Foreword
Recently, while working on a BI product, a client requested a feature to configure summary rows in table displays, similar to the SUM
function in Excel. This feature would automatically calculate and display the sum of all row data in the configured summary columns.
Implementing simple functions like SUM
or other mathematical functions is not complex. The challenge lies in the fact that for certain columns, direct addition doesn’t hold meaning. For instance, metrics like CTR
(Click-Through Rate), which are inherently percentages, require summing the click count and impression count separately before calculating the ratio for the summary.
Some BI tools offer basic calculation formulas for metric manipulation, while tools like Excel or online spreadsheets provide more complex functions.

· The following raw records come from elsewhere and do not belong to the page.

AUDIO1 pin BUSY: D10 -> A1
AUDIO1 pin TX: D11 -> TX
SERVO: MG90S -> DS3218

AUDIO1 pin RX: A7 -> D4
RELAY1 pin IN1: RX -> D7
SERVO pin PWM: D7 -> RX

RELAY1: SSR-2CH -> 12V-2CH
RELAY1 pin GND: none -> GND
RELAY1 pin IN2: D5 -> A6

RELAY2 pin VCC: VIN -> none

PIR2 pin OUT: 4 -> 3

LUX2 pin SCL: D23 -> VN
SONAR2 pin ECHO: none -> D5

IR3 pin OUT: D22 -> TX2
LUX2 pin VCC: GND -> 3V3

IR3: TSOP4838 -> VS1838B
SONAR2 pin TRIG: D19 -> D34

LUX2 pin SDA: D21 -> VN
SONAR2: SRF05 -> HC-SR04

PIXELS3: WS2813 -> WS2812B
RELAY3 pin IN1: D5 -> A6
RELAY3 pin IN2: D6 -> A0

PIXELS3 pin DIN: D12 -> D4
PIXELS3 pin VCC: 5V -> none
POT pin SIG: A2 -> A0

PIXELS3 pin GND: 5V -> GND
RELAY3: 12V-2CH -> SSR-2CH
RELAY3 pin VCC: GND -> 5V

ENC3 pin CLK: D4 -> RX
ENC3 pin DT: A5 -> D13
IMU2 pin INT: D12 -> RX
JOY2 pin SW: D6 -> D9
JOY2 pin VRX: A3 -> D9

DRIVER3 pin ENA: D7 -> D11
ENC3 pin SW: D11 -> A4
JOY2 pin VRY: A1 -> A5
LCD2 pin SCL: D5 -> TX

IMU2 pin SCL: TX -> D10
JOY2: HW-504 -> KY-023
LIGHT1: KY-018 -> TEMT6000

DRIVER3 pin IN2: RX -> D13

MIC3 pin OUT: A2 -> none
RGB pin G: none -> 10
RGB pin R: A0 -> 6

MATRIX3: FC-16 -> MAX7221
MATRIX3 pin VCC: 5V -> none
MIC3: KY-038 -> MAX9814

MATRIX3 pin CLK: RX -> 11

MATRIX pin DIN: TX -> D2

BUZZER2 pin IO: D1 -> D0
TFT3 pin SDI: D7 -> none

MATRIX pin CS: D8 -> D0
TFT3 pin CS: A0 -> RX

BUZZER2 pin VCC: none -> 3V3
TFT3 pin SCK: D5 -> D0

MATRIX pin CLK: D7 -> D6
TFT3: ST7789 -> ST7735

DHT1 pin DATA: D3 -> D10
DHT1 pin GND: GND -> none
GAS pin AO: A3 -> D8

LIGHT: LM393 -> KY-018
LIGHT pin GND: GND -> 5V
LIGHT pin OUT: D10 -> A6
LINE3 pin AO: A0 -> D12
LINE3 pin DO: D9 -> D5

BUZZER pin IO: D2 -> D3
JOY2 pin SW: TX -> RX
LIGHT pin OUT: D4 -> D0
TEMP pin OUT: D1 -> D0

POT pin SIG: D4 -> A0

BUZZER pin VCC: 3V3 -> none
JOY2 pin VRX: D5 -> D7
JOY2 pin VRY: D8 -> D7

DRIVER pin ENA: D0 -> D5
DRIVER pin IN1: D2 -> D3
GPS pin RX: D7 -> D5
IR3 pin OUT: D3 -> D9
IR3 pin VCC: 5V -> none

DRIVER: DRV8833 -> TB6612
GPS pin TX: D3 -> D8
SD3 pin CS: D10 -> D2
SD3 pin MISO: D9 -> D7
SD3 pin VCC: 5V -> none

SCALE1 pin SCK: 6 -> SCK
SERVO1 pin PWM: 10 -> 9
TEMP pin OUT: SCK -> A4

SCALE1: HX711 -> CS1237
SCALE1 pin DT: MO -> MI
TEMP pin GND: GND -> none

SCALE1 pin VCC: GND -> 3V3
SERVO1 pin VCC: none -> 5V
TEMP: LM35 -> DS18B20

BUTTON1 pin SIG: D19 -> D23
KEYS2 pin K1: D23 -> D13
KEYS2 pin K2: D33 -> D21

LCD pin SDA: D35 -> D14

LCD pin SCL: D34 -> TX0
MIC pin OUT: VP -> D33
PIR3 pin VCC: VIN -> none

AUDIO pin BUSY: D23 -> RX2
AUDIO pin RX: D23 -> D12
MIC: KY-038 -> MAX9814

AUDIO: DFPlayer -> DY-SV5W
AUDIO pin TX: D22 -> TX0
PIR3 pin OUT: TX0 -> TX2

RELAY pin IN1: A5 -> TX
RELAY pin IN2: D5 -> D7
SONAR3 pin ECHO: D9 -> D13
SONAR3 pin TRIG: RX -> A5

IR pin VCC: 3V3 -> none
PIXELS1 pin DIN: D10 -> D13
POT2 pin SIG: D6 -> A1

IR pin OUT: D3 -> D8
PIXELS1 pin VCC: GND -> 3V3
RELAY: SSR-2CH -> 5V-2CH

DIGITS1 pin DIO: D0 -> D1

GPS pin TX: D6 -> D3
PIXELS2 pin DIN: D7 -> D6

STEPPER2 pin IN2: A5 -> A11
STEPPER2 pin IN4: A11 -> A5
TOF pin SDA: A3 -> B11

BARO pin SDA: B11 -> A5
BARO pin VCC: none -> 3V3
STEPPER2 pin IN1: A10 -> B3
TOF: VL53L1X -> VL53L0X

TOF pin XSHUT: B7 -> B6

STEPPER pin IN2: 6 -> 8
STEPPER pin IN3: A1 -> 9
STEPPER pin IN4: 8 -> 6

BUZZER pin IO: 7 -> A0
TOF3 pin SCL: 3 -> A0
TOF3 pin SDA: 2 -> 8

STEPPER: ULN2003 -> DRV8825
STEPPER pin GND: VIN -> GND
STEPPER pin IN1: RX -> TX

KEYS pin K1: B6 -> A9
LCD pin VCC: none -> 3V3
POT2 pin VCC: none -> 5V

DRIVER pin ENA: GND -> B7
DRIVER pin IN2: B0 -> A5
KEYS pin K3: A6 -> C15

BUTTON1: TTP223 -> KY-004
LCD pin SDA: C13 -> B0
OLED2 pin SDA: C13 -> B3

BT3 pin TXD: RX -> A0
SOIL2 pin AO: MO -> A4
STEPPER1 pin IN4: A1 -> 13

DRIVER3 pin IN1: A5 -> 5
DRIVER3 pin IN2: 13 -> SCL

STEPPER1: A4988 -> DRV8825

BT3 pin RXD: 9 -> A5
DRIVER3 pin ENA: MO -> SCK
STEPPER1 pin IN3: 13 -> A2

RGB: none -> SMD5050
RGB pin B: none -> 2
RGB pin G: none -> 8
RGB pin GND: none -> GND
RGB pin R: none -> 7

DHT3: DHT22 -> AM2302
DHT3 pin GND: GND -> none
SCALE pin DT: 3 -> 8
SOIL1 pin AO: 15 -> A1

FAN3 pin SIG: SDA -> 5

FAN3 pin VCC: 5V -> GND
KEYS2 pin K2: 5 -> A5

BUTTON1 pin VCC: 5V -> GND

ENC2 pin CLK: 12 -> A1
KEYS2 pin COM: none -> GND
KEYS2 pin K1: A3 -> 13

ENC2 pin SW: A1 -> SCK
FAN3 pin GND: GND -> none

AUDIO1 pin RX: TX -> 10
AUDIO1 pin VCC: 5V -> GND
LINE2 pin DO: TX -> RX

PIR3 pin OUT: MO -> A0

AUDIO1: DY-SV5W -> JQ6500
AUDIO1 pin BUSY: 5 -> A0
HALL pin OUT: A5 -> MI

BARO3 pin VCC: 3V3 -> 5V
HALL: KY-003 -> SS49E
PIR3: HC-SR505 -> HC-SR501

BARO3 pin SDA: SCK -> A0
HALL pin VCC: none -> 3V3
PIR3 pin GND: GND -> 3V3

In the aforementioned scenario, providing users with an input box to enter formulas and mathematical expressions would significantly enhance flexibility. However, from a technical implementation standpoint, handling this with simple regular expression parsing or similar methods becomes impractical. The product manager, based on typical use cases, designed a generic calculation template that functions like a drop-down menu for selecting formulas and operators. However, I personally find this approach somewhat inelegant and consider it an interim solution.
Therefore, I decided to apply some of the compiler principles I learned in university to explore how to tackle the input parsing problem. The goal was to determine if providing a direct input box for users could achieve a more flexible approach.
Compiler Principles Overview
The university textbook we used for compiler principles was the renowned “Dragon Book,” so named because of its purple dragon cover. The actual English title is “Compilers: Principles, Techniques, and Tools”.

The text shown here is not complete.